Eppure è abbastanza evidente come quella giornata, anno dopo anno, sia diventata un esempio clamoroso di utilizzo distorto della storia a fini politici. Un crescendo che quest’anno ha portato lo storico Eric Gobetti a pubblicare un breve saggio “E allora le foibe?”, libro che, non a caso, come spiega lo stesso autore, “nasce da una urgenza. Quella di fermare il meccanismo che si è messo in moto, impedire che il Giorno del Ricordo diventi una data memoriale fascista.” Quanto accaduto in questi ultimi anni intorno al 10 febbraio ce lo dice lo stesso Gobetti in quest’intervista allo pubblicata su Radiocittà Fujiko: “l’istituzione stessa della giornata memoriale per ricordare il fenomeno storico, per come è stata voluta dalla politica, ma soprattutto l’evoluzione che l’appuntamento ha avuto nel nostro Paese rischia infatti di trasformare la data in una celebrazione del vittimismo fascista che arriva a ribaltare la stessa verità storica attorno a quei fatti. A partire dai primi anni Duemila in Italia il calendario istituzionale subisce delle trasformazioni. Nel 2001, durante la presidenza della Repubblica di Carlo Azeglio Ciampi viene ripristinata la Festa della Repubblica del 2 giugno, con tanto di parata militare, bandiere tricolore e inno nazionale, mentre l’istituzione del Giorno del Ricordo delle foibe avviene nel 2004 e si inserisce in un processo nazionalistico della memoria, che si arricchisce del 150° anniversario dell’Unità d’Italia e del centenario della Prima Guerra Mondiale. Quando viene istituito il Giorno del Ricordo la volontà politica bipartisan, in particolare di Alleanza Nazionale e Pds, quindi gli eredi diretti di fascisti e comunisti, era una volontà di stampo nazionalista che ricucisse lo strappo tra gli opposti estremismi avvenuto durante la guerra civile 1943-45, sulla base di una visione nazionalista di una vicenda che in realtà aveva aspetti soprattutto ideologici e non nazionali.” Gli stessi timori espressi chiaramente, appena un anno dopo l’istituzione di quella giornata, dallo scrittore e accademico Predrag Matvejević in questa breve lettera pubblicata sul quotidiano fiumano Novi List e tradotta da Osservatorio balcani.
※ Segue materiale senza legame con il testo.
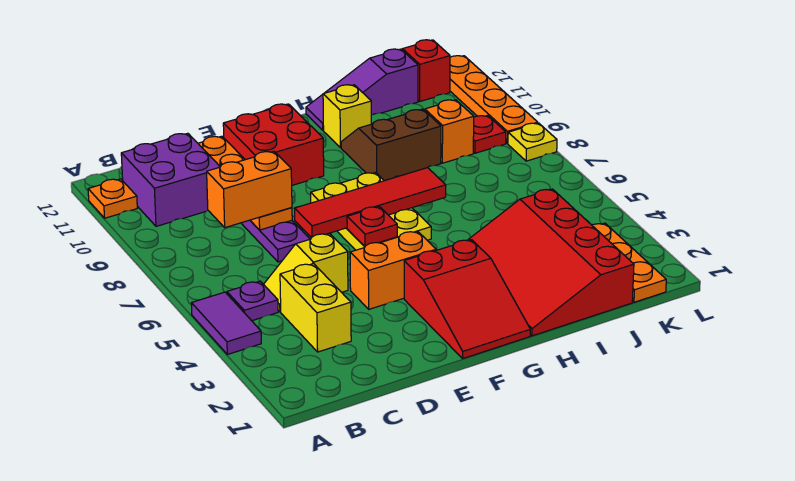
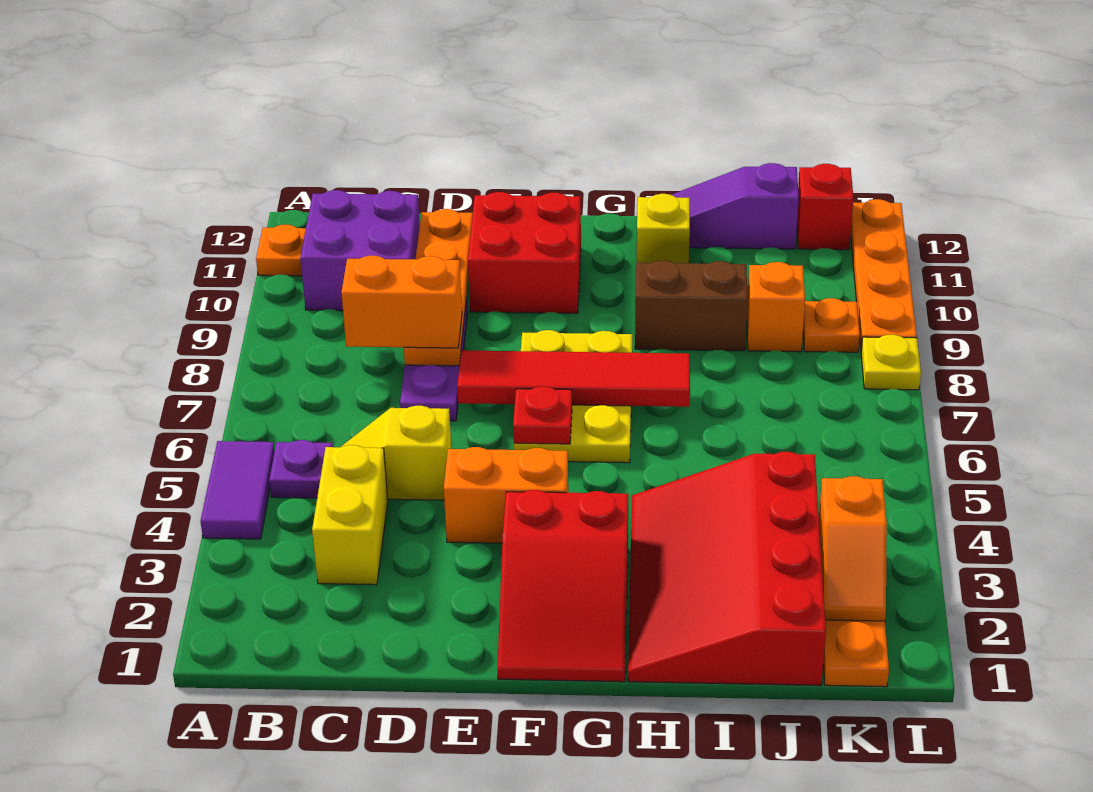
none -> orange slope K2:K3 level 2 top 3
red plate K9 level 1 -> orange plate K9 level 1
Ora, per inquadrare e circoscrivere ancora meglio la questione, prima di poter parlare di ciò che a nostro avviso è successo di inedito e rilevantente nelle celebrazioni del 10 febbraio di quest’anno, riportiamo un breve stralcio del saggio di Gobetti:

Pensato nell’ottica della riconciliazione nazionale fra opposti schieramenti ideologici, il Giorno del Ricordo è diventato fortemente divisivo, fonte di continue tensioni non solo all’estero ma anche all’interno del nostro stesso paese. La vicinanza temporale e terminologica con il Giono della Memoria è funzionale alla volontà di assimilare i due fenomeni commemorativi, ma la vera contrapposizione è con il 25 aprile. Se i partigiani hanno una giornata di festa nazionale, sembra affermare questa costruzione memoriale, anchei fascisti devono avere la loro. Il tentativo di trasformazione di questa giornata da celebrazione nazionale a celebrazione fascista è simbolicamente evidenziata dal cambiamento dell’immagine dei protagonisti dei protagonisti dei film Il cuore nel pozzo e Rosso Istria tra il 2005 e il 2019: in quattordici anni le vittime italiane sono diventate vittime fasciste. Questa modalità di commemorazione rischia dunque di far passare i fascisti per vittime, ma anche le vittime per fascisti. Nel primo caso, si finisce per ignorare le responsabilità del fascismo quale iniziatore e perpetratore della violenza per almeno due decenni; nel secondo, si fa torto alla maggioranza delle vittime, e degli esuli in particolare, attribuendo loro un fardello di colpa che non hanno e non meritano. *

Ora, osservandole da un osservatorio privilegiato come le strade della nostra città, Modena, le celebrazioni del Giorno del Ricordo di quest’anno, non solo erano lievitate in gonfaloni e rappresentanze istituzionali ma si erano anche moltiplicate. Sono raddoppiate, letteralmente. Alla tradizionale cerimonia in piazzale Natale Bruni, quest’anno, se n’è aggiunta un’altra, parallela, nel piazzale antistante alla Questura, anch’essa con gonfaloni, ma più solenne, marziale, con addirittura un palchetto per le orazioni, due bandiere giganti (italiana e europea) e uniformi in riga. Senza contare come abbiano fatto il sindaco Muzzarelli e il questore a presenziare contemporanemente ad entrambe.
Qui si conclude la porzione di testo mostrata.